Все достаточно просто, потому что каждый бывал в таких магазинчиках. Платон не доверял написанному, потому что не мог определить, что является правдой, если человек не находится прямо перед ним. Что бы он сказал о Всемирной Сети: никакого голоса, никаких лиц… только биты.

Тот же самый клиент, купивший пирог, теперь возымел желание купить что-нибудь менее скоропортящееся – рецепт приготовления пирога, например. Для этих поисков он заходит в Сеть, пользуется своим испытанным поисковым сервером и находит несколько веб-сайтов, где продаются рецепты пирогов. Все они принимают к оплате кредитные карточки через Интернет или позволяют сделать заказ по почте. Все они обещают доставку в три-четыре дня. Что теперь?

Как бедный клиент узнает, можно ли им доверять? Потребуется немного усилий, чтобы просмотреть предложения: в Сети любой может сделать это в течение нескольких минут. Но какие из продавцов честны, а какие занимаются жульничеством? URL – указатель информационного ресурса (строка символов, указывающая на местонахождение документа в Интернете) мог бы быть именем продавца рецептов, которому можно доверять, но где гарантия, что сайт действительно соответствует тому самому доверенному имени? У Северо-Западных авиалиний есть веб-сайты, где можно купить авиабилеты: www nwa com. До недавнего времени у туристических агентов был веб-сайт www northwest-airlines com. Сколько людей купили билеты у последних, думая, что покупают их у первых? (Многие компании не знают доменных имен своих тезок.) Некоторые компании помещают имена своих конкурентов в описание своих веб-сайтов (обычно скрытые) в надежде обмануть поисковые серверы. Internic net, где вы собираетесь зарегистрировать доменное имя, – не то же самое, что Internic com. Последний возник как надувательство, сформировавшись внутри Internic Software, и в настоящее время якобы регистрирует имена доменов. Хозяева, вероятно, сделают значительный бизнес за счет создания путаницы. Есть даже более мрачное предположение: кто может сказать, что некий незаконный хакер не убедил программу просмотра отображать один URL вместо другого?
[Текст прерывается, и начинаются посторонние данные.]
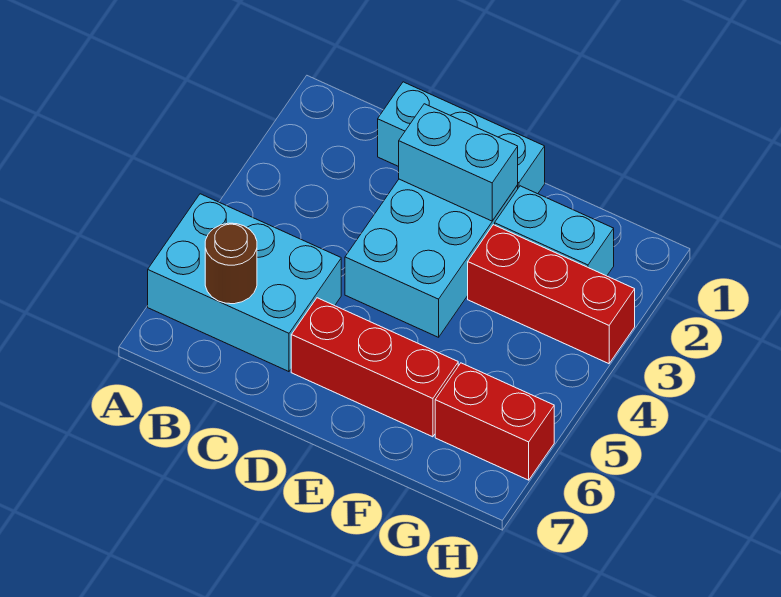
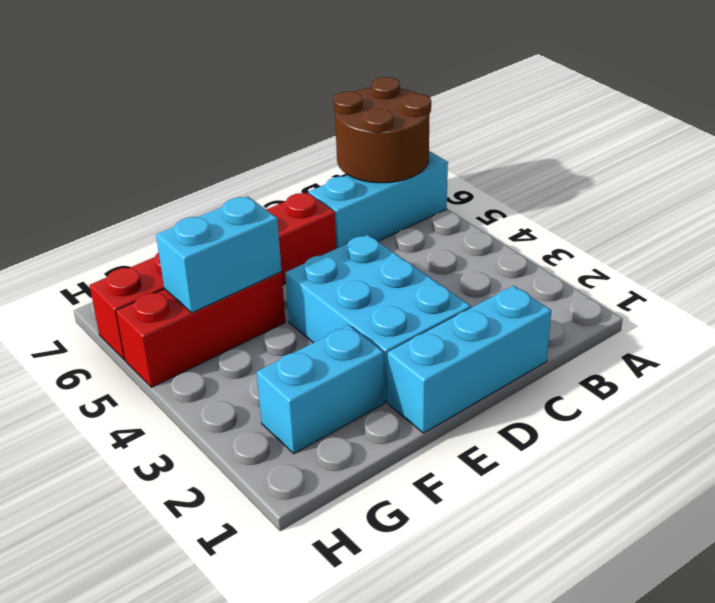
cyan brick A5:C6 level 1 -> cyan brick A6:C6 level 1
brown round brick B6 level 2 -> brown round brick A6:B7 level 2
cyan brick D2:E2 level 2 -> cyan brick F5:G5 level 2
red brick F3:H3 level 1 -> red brick F5:H5 level 1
Клиент находит веб-сайт, который выглядит подходящим, и выбирает рецепт пирога. Теперь он должен заплатить торговцу. Если он покупает что-либо ценное, то в этом случае нужна серьезная аутентификация. (Если он тратит 25 центов на виртуальную газету, все немного проще.) Действительны ли эти электронные деньги? Действительна ли эта кредитная карточка и есть ли у клиента право выписывать электронный чек? Некоторые торговцы, работающие непосредственно с клиентом, просят показать водительские права перед тем, как принять чек; а что же может проверить цифровой торговец перед принятием электронного чека?

Наиболее важной проблемой безопасности является аутентификация через цифровые сети. Здесь может быть так же много различных решений, как и различных требований. Некоторые решения должны быть сильными и весомыми, чтобы защитить миллионы долларов. Для других это не обязательно: например, аутентификация дисконтной карты торговца. Некоторые решения подразумевают анонимность – наличные деньги или карту, которая пускает вас в специфическую область сети, не требующую обязательного раскрытия вашего имени, – в то время как другие нуждаются в строгой системе аутентификации. Большинство будут стремиться к интернациональности: сетевой паспорт, системы, используемые для международной торговли, цифровые подписи или международные контракты и соглашения.

Часто аутентификация осуществляется невидимо для пользователя. Когда вы используете свой телефон (или платный телевизионный канал), то аутентифицируете себя в сети так, чтобы было известно, кому выставлять счет. Военная авиация имеет системы IFF (позволяющие узнать – друг перед вами или враг) для опознавания своих собственных и союзных самолетов системами ПВО. Тахографы, применяемые повсюду в грузовиках в Европе, чтобы заставить водителей соблюдать правила – такие, как принудительный отдых, – используют методы аутентификации, чтобы предотвратить мошенничество. Предоплата электричества в Великобритании – другой пример.

Когда думаете об аутентификации, держите в уме два ее различных типа. Они могут выглядеть похожими, но техника их использования очень различна. Первый – это аутентификация сеанса: беседа лицом к лицу или по телефону, или через IRC (международную линию передачи документальной информации). Сеансами также могут быть разовые посещения интернет-магазина. Метод аутентификации здесь – это сравнение отдельных диалогов: является ли лицо, сказавшее что-либо сейчас, тем же самым лицом, сказавшим что-либо ранее? (Это легко сделать при переговорах по телефону или при личной встрече – если голос и внешность те же самые, то, вероятно, это один и тот же человек. В Сети значительно сложнее.)